There is no such thing as a casual stroll past a George Anthonisen sculpture. You see it, feel it, react to it, contemplate it, analyze it ⎯ often you are startled; with a gesture, a facial expression. Anthonisen presents us with both information and questions. He addresses issues in his work that are universally understood. We all approach an image with our own body of experiences to inform our perception of it; yet somehow Anthonisen succeeds in capturing a moment that enables each of us to reach the same conclusion about its intent, regardless of how we worked our way to that point.

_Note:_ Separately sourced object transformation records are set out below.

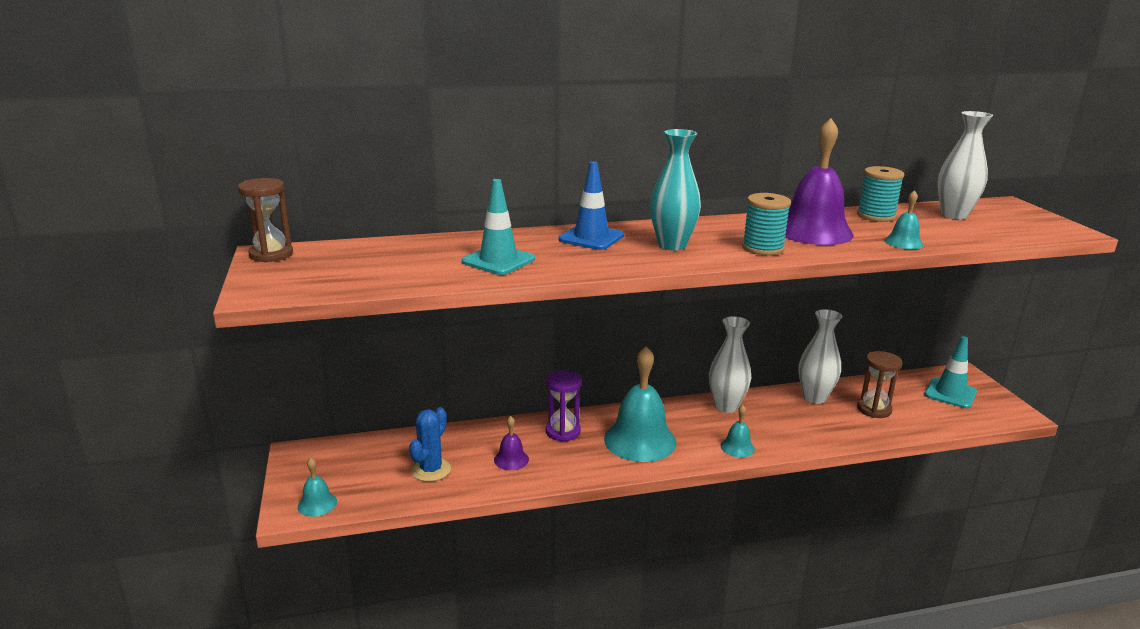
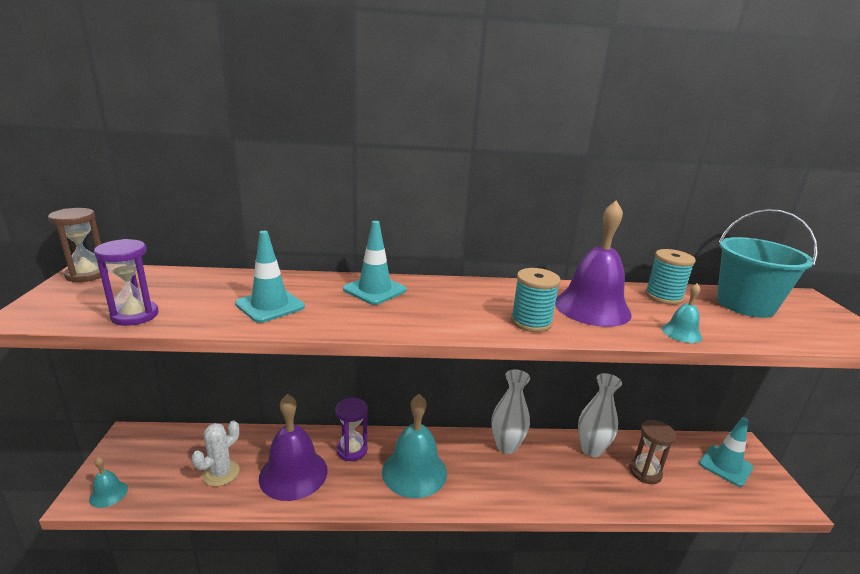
camera: 10 degrees right, 0 degrees up
(370, 282) = (135, 315): none -> purple hourglass
(431, 470) = (221, 473): blue cactus -> white cactus
(511, 459) = (293, 473): purple bell -> purple bell, size x2.15
(591, 238) = (374, 290): blue traffic cone -> turquoise traffic cone
(672, 245) = (444, 307): turquoise vase -> none
(737, 447) = (500, 495): turquoise bell -> none
(954, 215) = (745, 305): white vase -> turquoise bucket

Lisa Tremper Hanover, Former Director/CEO, James A. Michener Art Museum, Doylestown, Pennsylvania; Former Director, Berman Museum of Art Ursinus College, Collegeville, Pennsylvania
Anthonisen’s images both engage and express the totality of the human person ⎯ body, mind, and spirit. While they are vehicles of cultural, social, and moral commentary, they are marvels of formal conception and design. Moreover, in celebrating humanity and life, Anthonisen’s images ennoble anew the venerable traditions throughout the history of art in which conception and execution, art and craft, are inseparable.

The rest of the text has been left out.